L’Italia, rispetto ad altri Paesi occidentali, è molto indietro nei processi d’integrazione tra porto e città e, di conseguenza, nei progetti di rigenerazione urbana delle aree portuali a vantaggio della città. Nelle aree portuali e retroportuali delle nostre città di mare troviamo aree ed edifici sottoutilizzati, inutilizzati, abbandonati al degrado, in attesa di piani e progetti che siano sostenibili e fattibili, fondati sulla collaborazione costruttiva tra cittadini e istituzioni portuali e comunali.

Genova fu la prima ad avviare il recupero del waterfront portuale urbano, per le Colombiadi a inizio anni Novanta, con la realizzazione del Porto antico, l’Acquario ancora oggi visitatissimo, il Galata museo del mare, le aree portuali dismesse rigenerate e rese parte integrante della città vissuta. Quel positivo recupero fu frutto di un evento straordinario che non riuscì ad evolvere in processo strutturale e strutturato, nonostante altre positive iniziative sia dell’Autorità Portuale sia del Comune di Genova.

A Napoli, sono tanti gli interessanti progetti e i vivaci dibattiti sull’area del porto storico che va dal Molo San Vincenzo all’Immacolatella Vecchia ma poco di concreto si è fatto, probabilmente, per mancanza di dialogo tra i soggetti interessati, pubblici e privati. Nell’area orientale, si assiste a prove di dialogo tra la comunità portuale e la comunità urbana per uno sviluppo delle attività logistiche che sia compatibile con il recupero del rapporto con il mare del quartiere San Giovanni a Teduccio.

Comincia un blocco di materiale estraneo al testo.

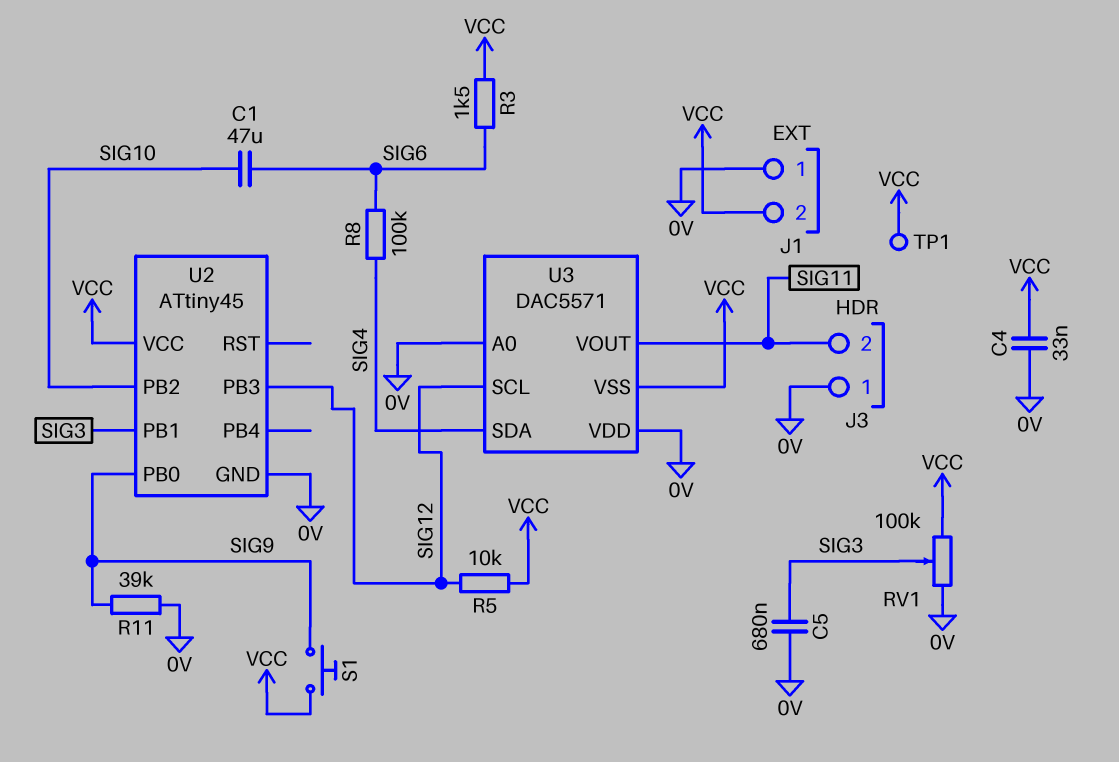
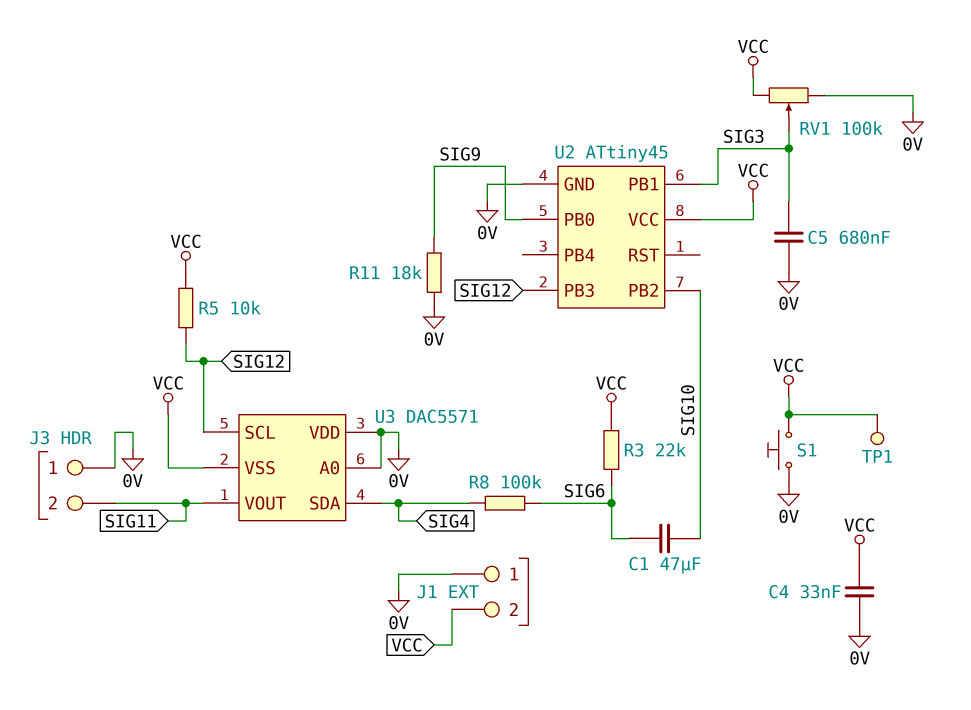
R3: 1.5k (SIG6, VCC) -> 22k (SIG6, VCC)
R11: 39k (0V, SIG9) -> 18k (0V, SIG9)
S1: button (SIG9, VCC) -> button (0V, VCC)

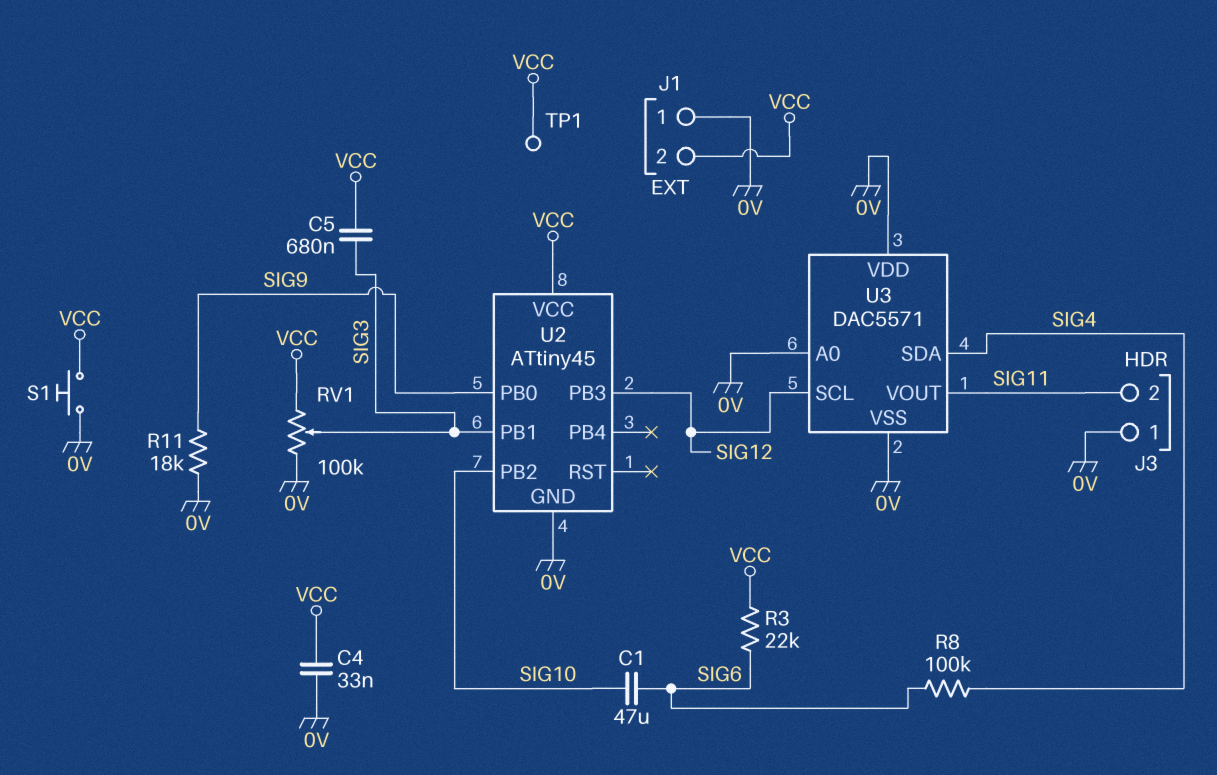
C5: 680nF (0V, SIG3) -> 680nF (SIG3, VCC)
R5: 10k (SIG12, VCC) -> none
U3 pin VSS: VCC -> 0V

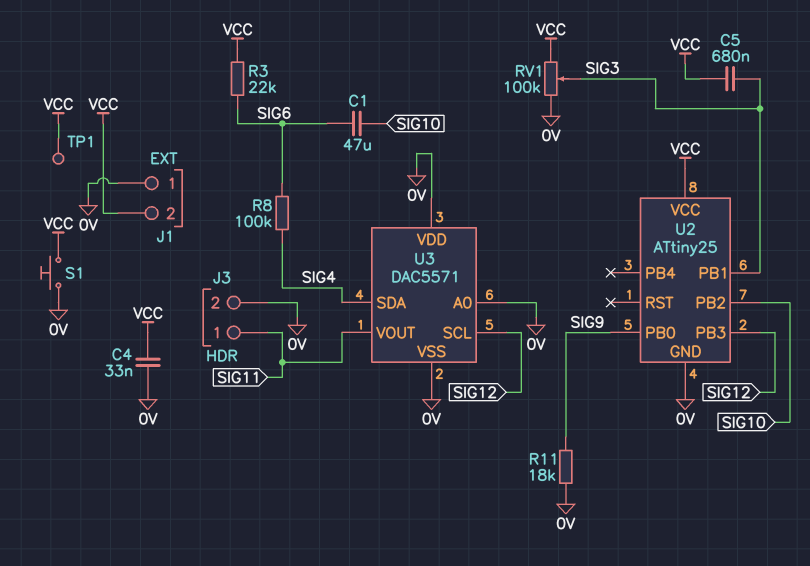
J3 pin 1: 0V -> SIG11
J3 pin 2: SIG11 -> 0V
U2: ATtiny45 -> ATtiny25

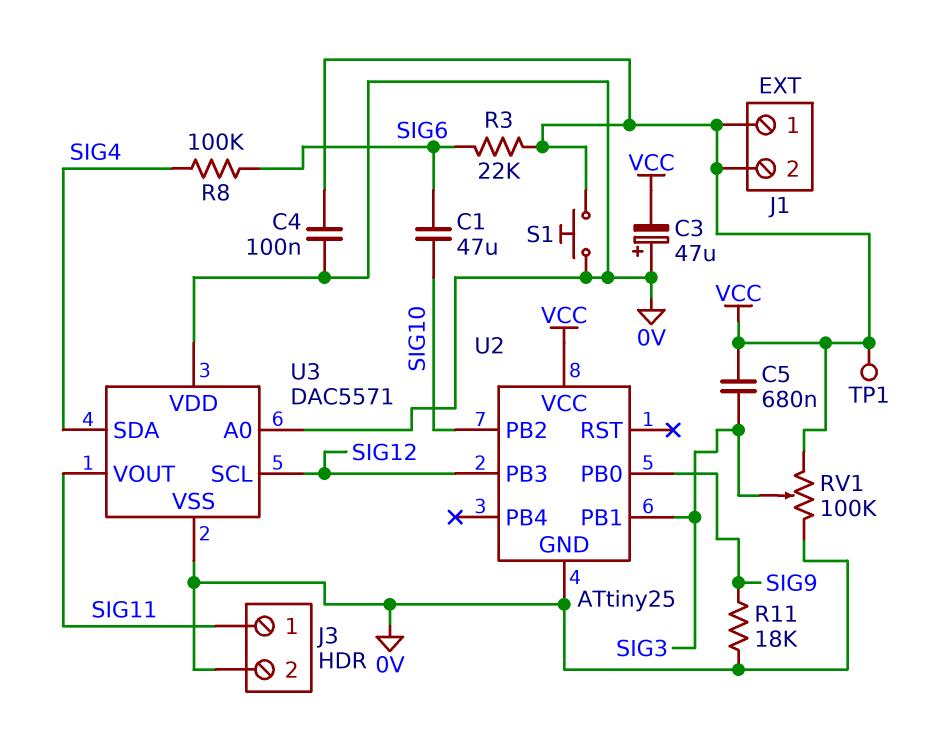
C3: none -> 47uF (plus 0V, minus VCC)
C4: 33nF (0V, VCC) -> 100nF (0V, VCC)
J1 pin 1: 0V -> VCC

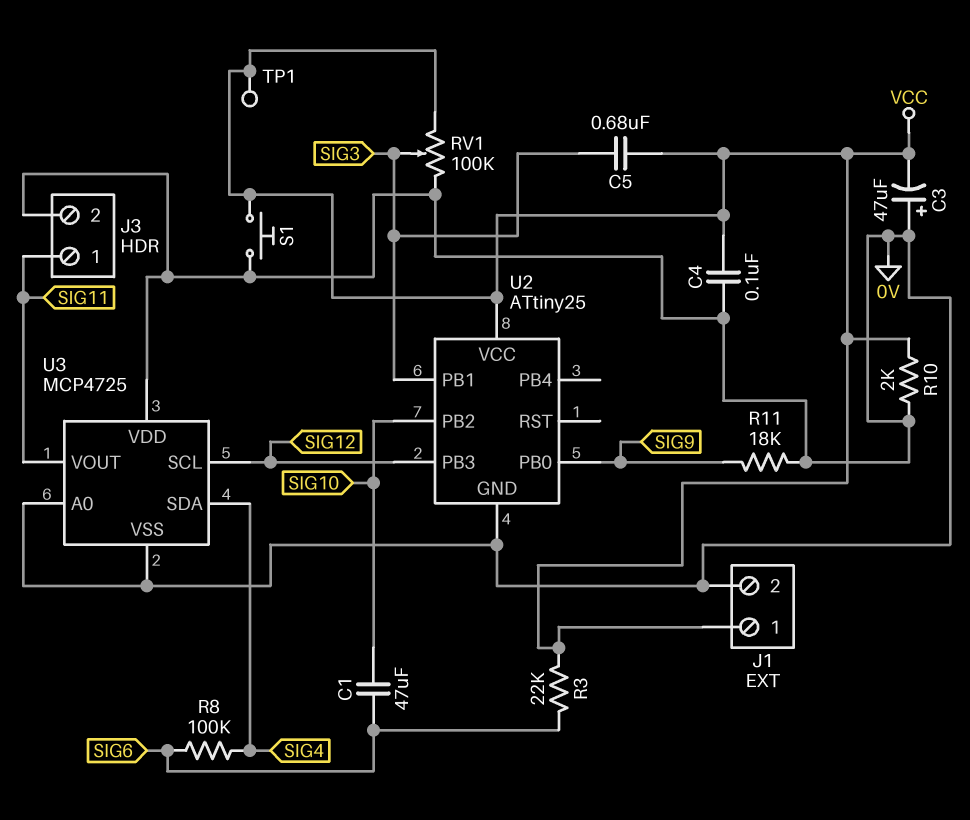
J1 pin 2: VCC -> 0V
R10: none -> 2k (0V, VCC)
U3: DAC5571 -> MCP4725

A Trieste, l’immensa area del Porto Vecchio ha visto molti progetti e poche realizzazioni nonostante gli sforzi generosi di istituzioni e comunità locali, probabilmente, perché la scala è tale da richiedere un respiro dimensionale delle ipotesi progettuali e una visione internazionale per le destinazioni d’uso future che, fino ad oggi, sono mancate.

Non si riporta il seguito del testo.